From: Michal Hocko <mhocko@kernel.org>
To: Tetsuo Handa <penguin-kernel@I-love.SAKURA.ne.jp>
Cc: akpm@linux-foundation.org, linux-mm@kvack.org,
linux-kernel@vger.kernel.org,
Cong Wang <xiyou.wangcong@gmail.com>,
Dave Hansen <dave.hansen@intel.com>,
Johannes Weiner <hannes@cmpxchg.org>,
Mel Gorman <mgorman@suse.de>, Petr Mladek <pmladek@suse.com>,
Sergey Senozhatsky <sergey.senozhatsky@gmail.com>,
Vlastimil Babka <vbabka@suse.cz>,
"yuwang.yuwang" <yuwang.yuwang@alibaba-inc.com>
Subject: Re: [PATCH] mm: don't warn about allocations which stall for too long
Date: Thu, 26 Oct 2017 13:41:00 +0200 [thread overview]
Message-ID: <20171026114100.tfb3xemvumg2a7su@dhcp22.suse.cz> (raw)

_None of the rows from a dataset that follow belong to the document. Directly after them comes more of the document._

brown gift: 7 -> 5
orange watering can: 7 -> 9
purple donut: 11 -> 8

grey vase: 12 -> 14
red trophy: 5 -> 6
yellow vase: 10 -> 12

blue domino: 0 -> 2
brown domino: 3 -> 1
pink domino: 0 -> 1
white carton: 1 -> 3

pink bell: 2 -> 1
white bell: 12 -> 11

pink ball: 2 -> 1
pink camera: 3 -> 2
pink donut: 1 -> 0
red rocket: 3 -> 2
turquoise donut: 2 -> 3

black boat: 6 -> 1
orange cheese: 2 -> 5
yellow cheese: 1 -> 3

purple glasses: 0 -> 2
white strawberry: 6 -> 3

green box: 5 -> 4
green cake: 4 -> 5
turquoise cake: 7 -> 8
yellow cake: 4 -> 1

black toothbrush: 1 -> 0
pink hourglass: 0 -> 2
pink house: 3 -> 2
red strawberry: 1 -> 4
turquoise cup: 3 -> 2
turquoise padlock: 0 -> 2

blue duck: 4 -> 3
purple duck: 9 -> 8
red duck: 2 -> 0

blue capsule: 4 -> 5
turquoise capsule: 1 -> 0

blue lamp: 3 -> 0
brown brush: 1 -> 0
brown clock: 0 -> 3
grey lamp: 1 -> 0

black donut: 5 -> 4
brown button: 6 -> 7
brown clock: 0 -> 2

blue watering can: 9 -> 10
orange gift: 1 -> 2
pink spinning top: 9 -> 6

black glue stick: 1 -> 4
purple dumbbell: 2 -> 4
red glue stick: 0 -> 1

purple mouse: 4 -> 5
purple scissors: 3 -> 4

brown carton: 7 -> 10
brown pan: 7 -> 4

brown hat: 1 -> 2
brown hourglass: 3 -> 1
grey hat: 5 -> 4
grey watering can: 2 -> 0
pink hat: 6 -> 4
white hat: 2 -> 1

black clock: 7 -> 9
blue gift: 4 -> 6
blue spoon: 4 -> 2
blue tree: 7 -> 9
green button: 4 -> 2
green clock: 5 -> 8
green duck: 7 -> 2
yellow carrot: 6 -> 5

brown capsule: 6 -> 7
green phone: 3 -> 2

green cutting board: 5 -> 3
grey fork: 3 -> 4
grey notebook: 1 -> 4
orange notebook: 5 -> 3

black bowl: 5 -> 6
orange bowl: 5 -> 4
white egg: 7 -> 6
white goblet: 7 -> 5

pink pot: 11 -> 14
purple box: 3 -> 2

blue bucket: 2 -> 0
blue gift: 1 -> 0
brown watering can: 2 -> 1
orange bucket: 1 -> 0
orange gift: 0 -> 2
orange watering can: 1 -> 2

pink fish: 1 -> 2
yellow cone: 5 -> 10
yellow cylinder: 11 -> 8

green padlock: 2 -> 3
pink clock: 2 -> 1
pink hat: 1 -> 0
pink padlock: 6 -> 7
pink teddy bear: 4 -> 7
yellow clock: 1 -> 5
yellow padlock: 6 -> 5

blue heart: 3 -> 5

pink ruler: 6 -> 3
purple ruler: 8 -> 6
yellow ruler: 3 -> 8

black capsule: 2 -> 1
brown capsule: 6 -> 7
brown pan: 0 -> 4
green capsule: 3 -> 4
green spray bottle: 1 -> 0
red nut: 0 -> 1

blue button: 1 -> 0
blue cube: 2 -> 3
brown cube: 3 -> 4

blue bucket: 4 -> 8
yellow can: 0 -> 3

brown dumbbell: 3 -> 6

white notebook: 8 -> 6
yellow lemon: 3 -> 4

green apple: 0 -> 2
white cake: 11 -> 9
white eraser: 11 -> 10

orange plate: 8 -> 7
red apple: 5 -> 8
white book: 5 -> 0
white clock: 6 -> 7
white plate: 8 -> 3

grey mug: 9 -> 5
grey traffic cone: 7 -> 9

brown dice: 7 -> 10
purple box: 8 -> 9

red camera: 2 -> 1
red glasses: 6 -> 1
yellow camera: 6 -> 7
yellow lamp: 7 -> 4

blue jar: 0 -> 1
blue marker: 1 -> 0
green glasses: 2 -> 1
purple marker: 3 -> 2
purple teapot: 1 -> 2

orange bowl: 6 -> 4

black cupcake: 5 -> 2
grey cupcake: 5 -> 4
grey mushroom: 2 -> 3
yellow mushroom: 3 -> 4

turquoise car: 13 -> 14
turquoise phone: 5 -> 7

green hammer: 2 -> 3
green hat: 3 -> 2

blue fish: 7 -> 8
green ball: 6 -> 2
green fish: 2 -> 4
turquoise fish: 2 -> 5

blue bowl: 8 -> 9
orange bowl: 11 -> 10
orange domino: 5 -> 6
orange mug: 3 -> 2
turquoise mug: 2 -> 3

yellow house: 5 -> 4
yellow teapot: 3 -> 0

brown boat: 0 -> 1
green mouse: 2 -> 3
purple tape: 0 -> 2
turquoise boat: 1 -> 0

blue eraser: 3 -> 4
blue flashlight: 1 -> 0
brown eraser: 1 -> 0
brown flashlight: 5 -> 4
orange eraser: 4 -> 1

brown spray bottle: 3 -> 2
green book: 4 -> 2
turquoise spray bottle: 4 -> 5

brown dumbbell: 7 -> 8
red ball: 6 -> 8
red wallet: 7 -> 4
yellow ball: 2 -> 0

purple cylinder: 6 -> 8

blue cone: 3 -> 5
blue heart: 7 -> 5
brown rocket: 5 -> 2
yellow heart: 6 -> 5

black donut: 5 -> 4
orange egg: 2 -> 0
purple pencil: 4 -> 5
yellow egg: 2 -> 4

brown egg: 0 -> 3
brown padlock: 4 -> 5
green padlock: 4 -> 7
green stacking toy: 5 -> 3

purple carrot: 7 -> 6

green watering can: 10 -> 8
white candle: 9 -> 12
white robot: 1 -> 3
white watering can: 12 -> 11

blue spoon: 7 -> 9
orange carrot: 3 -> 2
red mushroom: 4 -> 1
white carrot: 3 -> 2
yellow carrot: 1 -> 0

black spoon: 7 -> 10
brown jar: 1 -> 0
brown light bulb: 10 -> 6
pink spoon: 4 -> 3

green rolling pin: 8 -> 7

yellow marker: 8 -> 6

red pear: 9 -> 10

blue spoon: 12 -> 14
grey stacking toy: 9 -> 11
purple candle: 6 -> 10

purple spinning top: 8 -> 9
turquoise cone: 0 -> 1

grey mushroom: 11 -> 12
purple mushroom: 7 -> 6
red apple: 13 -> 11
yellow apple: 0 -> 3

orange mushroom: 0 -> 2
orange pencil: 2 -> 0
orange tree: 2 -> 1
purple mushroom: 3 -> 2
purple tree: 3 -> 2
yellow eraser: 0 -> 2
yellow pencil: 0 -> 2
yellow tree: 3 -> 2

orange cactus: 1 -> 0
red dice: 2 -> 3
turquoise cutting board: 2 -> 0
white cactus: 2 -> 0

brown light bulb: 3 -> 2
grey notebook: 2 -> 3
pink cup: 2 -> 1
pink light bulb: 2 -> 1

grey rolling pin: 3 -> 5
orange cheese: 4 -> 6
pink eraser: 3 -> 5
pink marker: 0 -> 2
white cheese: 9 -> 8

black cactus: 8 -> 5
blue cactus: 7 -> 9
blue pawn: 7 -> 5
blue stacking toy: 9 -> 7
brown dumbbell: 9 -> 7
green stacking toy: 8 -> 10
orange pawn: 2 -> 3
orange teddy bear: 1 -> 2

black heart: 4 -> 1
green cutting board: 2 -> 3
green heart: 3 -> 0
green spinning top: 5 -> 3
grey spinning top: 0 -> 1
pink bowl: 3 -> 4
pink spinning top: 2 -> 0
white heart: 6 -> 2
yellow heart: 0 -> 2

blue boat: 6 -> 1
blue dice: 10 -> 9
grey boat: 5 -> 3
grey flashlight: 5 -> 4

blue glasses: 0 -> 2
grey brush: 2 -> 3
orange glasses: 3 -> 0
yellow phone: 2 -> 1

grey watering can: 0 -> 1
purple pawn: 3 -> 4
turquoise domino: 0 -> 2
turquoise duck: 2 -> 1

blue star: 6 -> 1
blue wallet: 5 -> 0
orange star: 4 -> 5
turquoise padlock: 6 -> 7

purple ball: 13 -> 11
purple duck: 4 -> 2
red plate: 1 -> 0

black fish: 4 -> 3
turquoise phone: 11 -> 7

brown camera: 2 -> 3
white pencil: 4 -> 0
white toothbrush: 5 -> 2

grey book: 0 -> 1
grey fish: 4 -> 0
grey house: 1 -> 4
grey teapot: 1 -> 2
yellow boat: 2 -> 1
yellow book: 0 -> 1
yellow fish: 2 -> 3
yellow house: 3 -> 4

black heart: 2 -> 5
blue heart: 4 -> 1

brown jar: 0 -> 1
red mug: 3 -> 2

In-Reply-To: <1509017339-4802-1-git-send-email-penguin-kernel@I-love.SAKURA.ne.jp>
On Thu 26-10-17 20:28:59, Tetsuo Handa wrote:
> Commit 63f53dea0c9866e9 ("mm: warn about allocations which stall for too
> long") was a great step for reducing possibility of silent hang up problem
> caused by memory allocation stalls. But this commit reverts it, for it is
> possible to trigger OOM lockup and/or soft lockups when many threads
> concurrently called warn_alloc() (in order to warn about memory allocation
> stalls) due to current implementation of printk(), and it is difficult to
> obtain useful information due to limitation of synchronous warning
> approach.
>
> Current printk() implementation flushes all pending logs using the context
> of a thread which called console_unlock(). printk() should be able to flush
> all pending logs eventually unless somebody continues appending to printk()
> buffer.
>
> Since warn_alloc() started appending to printk() buffer while waiting for
> oom_kill_process() to make forward progress when oom_kill_process() is
> processing pending logs, it became possible for warn_alloc() to force
> oom_kill_process() loop inside printk(). As a result, warn_alloc()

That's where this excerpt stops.